BTW, what speakers did you upgrade to? 

I hope this helps.


----------



## bambino (Feb 21, 2010)

dsr7997 said:


> Hi Wil, I wouldn't say you absolutely have to upgrade you receiver however; I would say that if you want a surround system that can accurately reproduce HD audio codecs such as DTS-HD-MA or Dolby TrueHD then you will need to get a receiver that can reproduce them. The Onkyo is a good choice and is favored by several of our members. I personally have a Pioneer Elite and love what it did for my sound. A new receiver will definitely clear up other potential issues that are inherent to many low level receivers such as distortion and balance.
> 
> BTW, what speakers did you upgrade to?
> 
> I hope this helps.


:T:T


----------



## salvasol (Oct 31, 2006)

wil11o6 said:


> I am looking at the eD A3S-250 and I am not sure if my receiver can handle the sub the way it is supposed to be pushed for clean and accurate bass. I am contemplating on the Onkyo TX-SR707 if I need to upgrade my receiver first.
> 
> Do I need to get a new receiver?

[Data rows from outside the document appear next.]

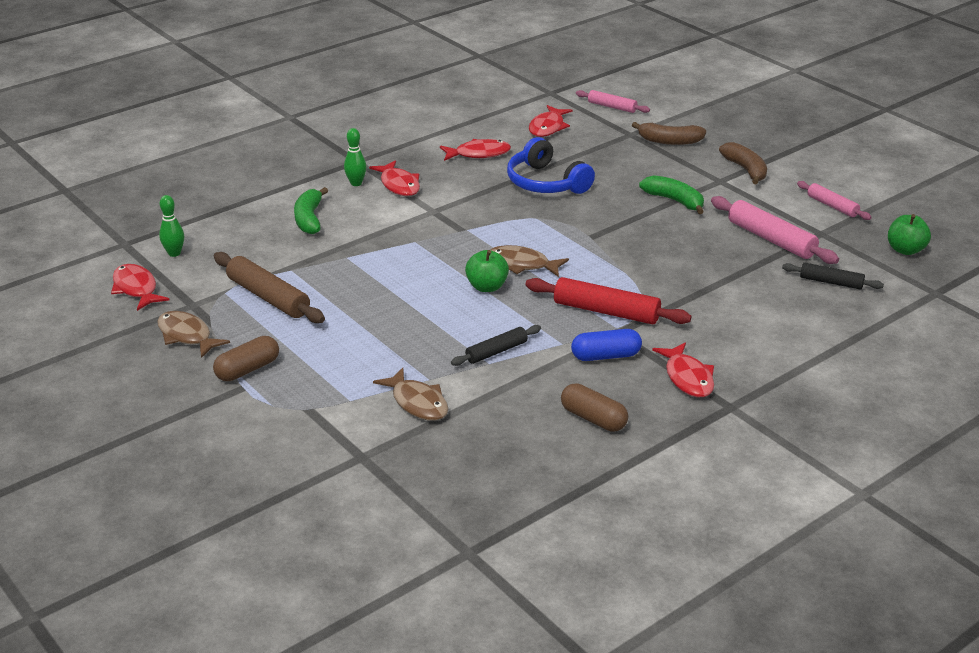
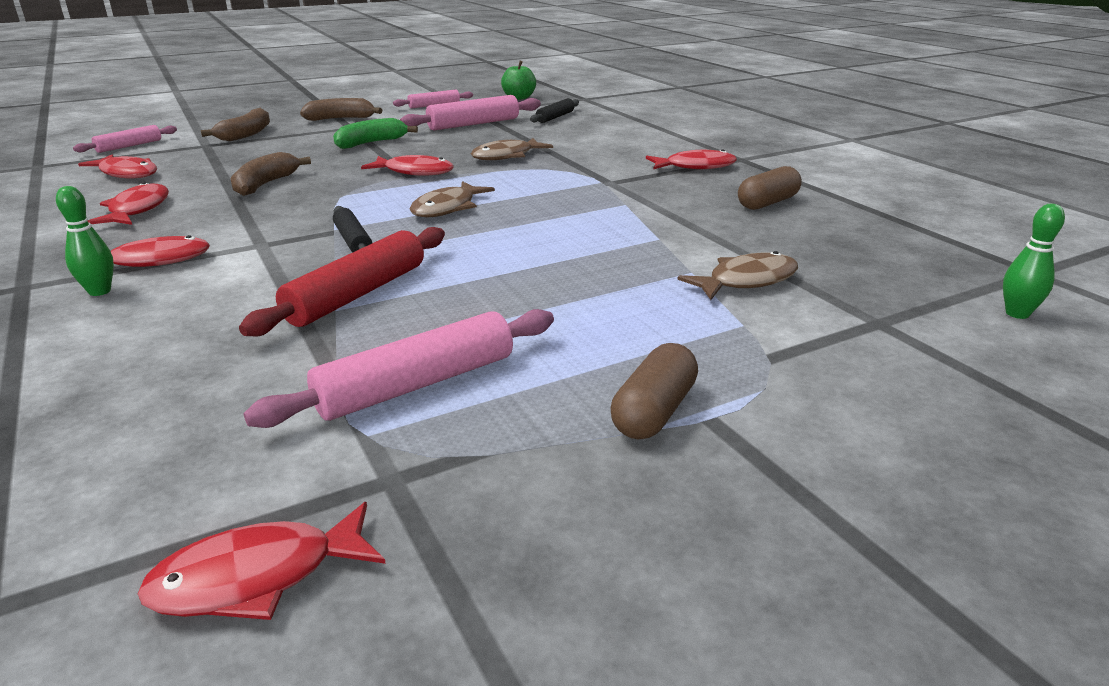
camera: 80 degrees left, 5 degrees down
(174, 253) = (135, 508): green bowling pin -> green bowling pin (1017, 314)
(187, 336) = (515, 487): brown fish -> brown fish (506, 156)
(247, 369) = (654, 411): brown capsule -> brown capsule turned 60 degrees clockwise
(268, 297) = (417, 384): brown rolling pin -> pink rolling pin
(309, 219) = (172, 336): green banana -> none
(487, 287) = (487, 228): green apple -> none
(496, 351) = (635, 233): black rolling pin -> black rolling pin (353, 241)
(546, 183) = (265, 184): blue headphones -> brown banana
(603, 236) = (414, 172): none -> red fish
(606, 311) = (569, 183): red rolling pin -> red rolling pin (357, 294)
(606, 356) = (654, 190): blue capsule -> none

Or will this do.


You don't need to upgrade the AVR to run the sub... I'm sure the eD is a powered sub, so you just need an AVR with a sub output (I'm sure the 5930 has one "LFE/Sub Out) :T


----------



## wil11o6 (Jun 24, 2010)

Thanks,
I guess I'll make the jump to get the sub first, then if I am not satisfied, I'll get a new receiver. Though I am sure I'll get a new receiver anyway since everyone goes on an upgrading frenzy when they get into this; including me.

I upgraded to small Energy CB-5s and CC-5 for front, and using older 1999' JBLs for rears since my room is only 11x11.


----------



## nova (Apr 30, 2006)

Realistically, a new receiver will not make one bit of difference as far as the sub goes. I suppose you could argue line level signal output quality of different receivers.... but I doubt you'd be able to hear any difference.
OTOH, if you want/need the latest and greatest surround formats you'll surely want to upgrade the receiver.


----------



## wil11o6 (Jun 24, 2010)

Ah, I supposed I needed a new sub. I upgraded my receiver that came with a HTiB with the Onkyo TX-SR707 that I found a steal at Fry's, only $399. It brought my old AR sub to life whereas it didn't even seem to have any oomph with my Yamaha. I guess the HTiB receivers are not true receivers as they were made for their own little speaker/woofer set?


----------